Мирабо, без сомнения, думал воспользоваться помощью Буйе, но не хотел целиком попадать под его власть. Пока Буйе стоял лагерем в Монмеди, он хотел, чтобы король жил в Лионе, а сам должен был, смотря по обстоятельствам, ездить то в Лион, то в Париж. Один высокопоставленный иностранец, друг Мирабо, виделся с Буйе от имени короля и сообщил ему весь проект, но тайно от Мирабо, который вовсе не желал посвящать Буйе в свои планы. Буйе, пораженный идеей Мирабо, сказал, что необходимо привязать к себе подобного человека во что бы то ни стало и что он, со своей стороны, готов всеми средствами оказывать ему помощь.
Лафайет не знал об этом плане. Всем было известно, что Лафайет способен идти только прямой дорогой, а задуманный план был слишком смел и слишком отклонялся от легальных путей, чтобы понравиться ему. Как бы там ни было, Мирабо непременно хотел быть единственным исполнителем своего плана и, в самом деле, один претворял его в жизнь в течение всей зимы 1790–1791 года.

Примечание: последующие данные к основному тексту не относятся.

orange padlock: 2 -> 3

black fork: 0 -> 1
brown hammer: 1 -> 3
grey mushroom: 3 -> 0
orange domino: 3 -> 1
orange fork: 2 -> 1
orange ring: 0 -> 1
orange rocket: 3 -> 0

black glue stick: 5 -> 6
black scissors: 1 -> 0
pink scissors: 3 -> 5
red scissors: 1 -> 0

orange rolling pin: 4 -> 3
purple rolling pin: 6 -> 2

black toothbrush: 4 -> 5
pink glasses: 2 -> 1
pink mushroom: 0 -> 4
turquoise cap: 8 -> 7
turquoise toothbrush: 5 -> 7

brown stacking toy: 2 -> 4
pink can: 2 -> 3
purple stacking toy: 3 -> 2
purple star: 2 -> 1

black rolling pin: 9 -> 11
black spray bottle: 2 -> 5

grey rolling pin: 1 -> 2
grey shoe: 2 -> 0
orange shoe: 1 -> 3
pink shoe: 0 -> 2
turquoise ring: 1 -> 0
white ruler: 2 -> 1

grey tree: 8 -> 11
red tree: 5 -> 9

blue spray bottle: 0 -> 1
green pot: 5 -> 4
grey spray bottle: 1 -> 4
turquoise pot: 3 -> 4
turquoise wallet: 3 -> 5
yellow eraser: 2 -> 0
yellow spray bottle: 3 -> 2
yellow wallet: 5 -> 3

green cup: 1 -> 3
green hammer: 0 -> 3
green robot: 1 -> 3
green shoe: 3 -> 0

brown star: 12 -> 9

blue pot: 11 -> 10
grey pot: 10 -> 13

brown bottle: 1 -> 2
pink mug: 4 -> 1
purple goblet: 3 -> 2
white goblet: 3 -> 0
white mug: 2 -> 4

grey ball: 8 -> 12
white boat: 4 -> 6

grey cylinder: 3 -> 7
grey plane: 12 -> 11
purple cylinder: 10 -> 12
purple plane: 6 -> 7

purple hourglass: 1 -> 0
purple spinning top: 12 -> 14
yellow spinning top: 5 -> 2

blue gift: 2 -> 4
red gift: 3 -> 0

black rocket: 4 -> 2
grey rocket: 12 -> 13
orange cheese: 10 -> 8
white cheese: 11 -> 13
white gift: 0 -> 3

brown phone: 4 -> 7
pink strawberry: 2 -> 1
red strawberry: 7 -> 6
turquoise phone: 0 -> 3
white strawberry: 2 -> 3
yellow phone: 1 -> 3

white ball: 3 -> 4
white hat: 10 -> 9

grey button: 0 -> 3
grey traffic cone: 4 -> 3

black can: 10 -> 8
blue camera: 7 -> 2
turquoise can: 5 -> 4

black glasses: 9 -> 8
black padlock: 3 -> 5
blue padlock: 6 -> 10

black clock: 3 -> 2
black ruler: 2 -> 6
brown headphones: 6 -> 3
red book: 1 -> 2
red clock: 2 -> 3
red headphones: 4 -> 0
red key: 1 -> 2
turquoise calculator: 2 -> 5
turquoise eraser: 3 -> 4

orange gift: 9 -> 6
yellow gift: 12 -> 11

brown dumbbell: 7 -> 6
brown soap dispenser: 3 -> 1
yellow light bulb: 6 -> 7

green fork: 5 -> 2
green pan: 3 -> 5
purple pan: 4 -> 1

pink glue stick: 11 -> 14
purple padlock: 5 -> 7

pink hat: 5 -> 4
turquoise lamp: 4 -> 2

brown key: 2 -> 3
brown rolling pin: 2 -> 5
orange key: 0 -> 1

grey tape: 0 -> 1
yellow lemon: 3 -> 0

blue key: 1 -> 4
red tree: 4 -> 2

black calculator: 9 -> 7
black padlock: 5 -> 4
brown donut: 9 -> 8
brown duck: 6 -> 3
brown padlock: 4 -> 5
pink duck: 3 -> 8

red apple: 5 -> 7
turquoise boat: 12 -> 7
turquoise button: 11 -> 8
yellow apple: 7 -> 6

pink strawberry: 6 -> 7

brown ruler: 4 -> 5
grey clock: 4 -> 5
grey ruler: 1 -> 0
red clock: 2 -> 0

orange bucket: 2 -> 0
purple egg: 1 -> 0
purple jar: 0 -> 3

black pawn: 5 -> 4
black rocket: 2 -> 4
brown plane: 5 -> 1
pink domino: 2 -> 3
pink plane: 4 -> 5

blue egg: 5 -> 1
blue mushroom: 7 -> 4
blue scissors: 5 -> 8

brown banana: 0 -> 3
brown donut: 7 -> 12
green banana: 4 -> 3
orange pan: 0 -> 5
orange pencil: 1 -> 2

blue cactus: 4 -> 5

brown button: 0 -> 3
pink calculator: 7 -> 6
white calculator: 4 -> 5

Неизвестно, имел бы он успех; во всяком случае, несомненно то, что, не обращая революционного потока вспять, он повлиял бы на направление и, не изменяя неминуемых результатов такой революции, изменил бы отчасти ход событий своей могучей оппозицией. До сих пор не решен вопрос, мог бы Мирабо, даже если бы ему посчастливилось укротить народную партию, совладать с аристократией и двором. Когда один из его близких сделал ему это последнее возражение, Мирабо ответил:
– Они мне все обещали.
– А если не сдержат слова?
– А не сдержат, так я им устрою республику.